Future Of The Left: The Plot Against Common Sense

  2024-09-20 05:37:05

As heir apparent to a noisy, sarcastic, under-populated kingdom—The Jesus Lizard didn’t exactly leave a huge commercial hole in the music world—Future Of The Left probably has limited appeal. But the British band, led by former Mclusky-frontman Andrew Falkous, has quietly released three fantastically loud, surly albums in the last five years. The Plot Against Common Sense has two tough acts to follow: 2007’s Curses and 2009’s Travels With Myself And Another alchemized sarcasm into terrifically catchy rock songs that were unafraid to be funny and ugly. It’s a neat trick, but a tough one to pull off.

Plot smoothes some edges and makes others more ragged, but the songs, shaped by the sharp guitars and martial drumming, are some of the strongest Falkous has ever written. Whether he’s attacking Trustafarians (“Sorry Dad, I Was Late For The Riots”) or considering the environmental impact of plastics (“Polymers Are Forever”), Falkous strikes the right balance of aggressive and catchy. “Goals In Slow Motion” might be the most musically straightforward thing FOTL has ever done—squint and you could hear it on commercial radio—but it’s juxtaposed with the sinister, incredible “Beneath The Waves An Ocean,” whose chorus (“no way you’ll ever find peace with the name they gave you”) is more hissed than sung.
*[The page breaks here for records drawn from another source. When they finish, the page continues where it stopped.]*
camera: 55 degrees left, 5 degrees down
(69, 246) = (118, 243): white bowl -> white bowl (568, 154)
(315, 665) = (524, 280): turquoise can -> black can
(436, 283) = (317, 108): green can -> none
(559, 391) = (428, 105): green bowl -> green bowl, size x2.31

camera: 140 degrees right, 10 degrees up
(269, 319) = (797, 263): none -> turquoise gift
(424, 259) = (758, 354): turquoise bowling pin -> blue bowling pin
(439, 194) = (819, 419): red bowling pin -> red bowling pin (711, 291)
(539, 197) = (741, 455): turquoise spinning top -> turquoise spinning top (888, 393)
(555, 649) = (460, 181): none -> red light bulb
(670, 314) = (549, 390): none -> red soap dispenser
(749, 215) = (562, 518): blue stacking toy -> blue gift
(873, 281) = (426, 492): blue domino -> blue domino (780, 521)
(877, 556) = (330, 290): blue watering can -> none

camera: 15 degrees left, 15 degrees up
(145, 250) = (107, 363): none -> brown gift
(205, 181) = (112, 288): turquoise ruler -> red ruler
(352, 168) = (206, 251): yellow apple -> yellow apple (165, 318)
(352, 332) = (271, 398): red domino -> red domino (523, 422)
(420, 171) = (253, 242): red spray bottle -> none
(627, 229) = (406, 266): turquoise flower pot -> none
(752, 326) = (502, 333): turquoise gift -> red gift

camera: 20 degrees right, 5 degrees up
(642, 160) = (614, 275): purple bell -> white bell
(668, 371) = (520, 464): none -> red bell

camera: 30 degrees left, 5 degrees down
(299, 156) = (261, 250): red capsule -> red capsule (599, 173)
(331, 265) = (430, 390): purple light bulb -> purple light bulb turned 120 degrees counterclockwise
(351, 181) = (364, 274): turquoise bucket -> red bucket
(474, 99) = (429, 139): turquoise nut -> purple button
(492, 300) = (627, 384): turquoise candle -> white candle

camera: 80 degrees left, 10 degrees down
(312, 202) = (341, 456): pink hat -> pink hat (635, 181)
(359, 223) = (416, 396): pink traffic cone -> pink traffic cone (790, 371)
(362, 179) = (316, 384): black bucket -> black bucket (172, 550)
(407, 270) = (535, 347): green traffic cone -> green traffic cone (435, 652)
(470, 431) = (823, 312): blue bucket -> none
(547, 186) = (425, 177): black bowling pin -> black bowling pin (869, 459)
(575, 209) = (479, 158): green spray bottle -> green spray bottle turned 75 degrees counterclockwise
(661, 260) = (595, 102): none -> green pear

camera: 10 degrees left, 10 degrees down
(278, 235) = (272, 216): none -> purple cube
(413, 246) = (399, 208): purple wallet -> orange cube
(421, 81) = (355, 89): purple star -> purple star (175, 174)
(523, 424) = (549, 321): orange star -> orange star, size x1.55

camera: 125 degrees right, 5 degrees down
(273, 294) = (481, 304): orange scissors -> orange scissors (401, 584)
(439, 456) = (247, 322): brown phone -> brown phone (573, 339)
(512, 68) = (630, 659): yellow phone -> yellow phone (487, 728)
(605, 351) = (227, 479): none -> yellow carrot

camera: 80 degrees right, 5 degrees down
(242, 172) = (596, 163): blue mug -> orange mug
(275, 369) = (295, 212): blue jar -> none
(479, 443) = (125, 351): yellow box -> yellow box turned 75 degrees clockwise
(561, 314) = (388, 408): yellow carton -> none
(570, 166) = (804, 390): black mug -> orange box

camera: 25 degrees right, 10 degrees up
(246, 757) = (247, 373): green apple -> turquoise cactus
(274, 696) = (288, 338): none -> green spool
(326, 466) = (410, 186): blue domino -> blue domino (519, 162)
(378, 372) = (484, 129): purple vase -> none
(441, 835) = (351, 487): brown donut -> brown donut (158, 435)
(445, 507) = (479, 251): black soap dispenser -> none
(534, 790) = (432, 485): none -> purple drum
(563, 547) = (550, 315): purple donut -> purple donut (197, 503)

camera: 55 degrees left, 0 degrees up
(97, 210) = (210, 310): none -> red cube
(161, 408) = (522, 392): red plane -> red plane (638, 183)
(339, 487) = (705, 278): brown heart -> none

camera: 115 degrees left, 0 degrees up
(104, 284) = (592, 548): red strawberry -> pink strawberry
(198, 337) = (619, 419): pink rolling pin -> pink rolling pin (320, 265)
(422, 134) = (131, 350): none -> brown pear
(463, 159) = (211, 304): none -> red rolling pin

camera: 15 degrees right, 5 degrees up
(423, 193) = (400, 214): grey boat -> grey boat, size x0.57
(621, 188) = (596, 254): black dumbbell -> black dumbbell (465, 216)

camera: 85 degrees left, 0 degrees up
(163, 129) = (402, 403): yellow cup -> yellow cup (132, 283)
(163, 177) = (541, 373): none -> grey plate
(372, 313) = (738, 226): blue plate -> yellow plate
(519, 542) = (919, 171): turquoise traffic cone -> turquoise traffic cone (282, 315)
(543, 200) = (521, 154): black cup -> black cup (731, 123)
This isn’t to say any of this is particularly difficult to hear: FOTL doesn’t make unlistenable tech metal, but rather the sort of aggressive, pop-indebted hard rock that’s hard to come by at the moment. “Robocop 4 - Fuck Off Robocop” brings all of the key elements together. There’s a wicked sense of humor, including a plot synopsis for Pirates Of The Caribbean 47 (“Johnny Depp stars as the robot parrot who loses his wife in a game of poker and tries to win her back with hilarious consequences!”). There’s an intro that’s as musically intense as the band gets, followed by a shout-along, cathartic second half. Falkous seems to understand that all of this stuff is simultaneously ridiculous and important, and his gut reaction is to laugh loud and rail against it. The resulting sound, at the moment anyway, belongs almost solely to him and his band.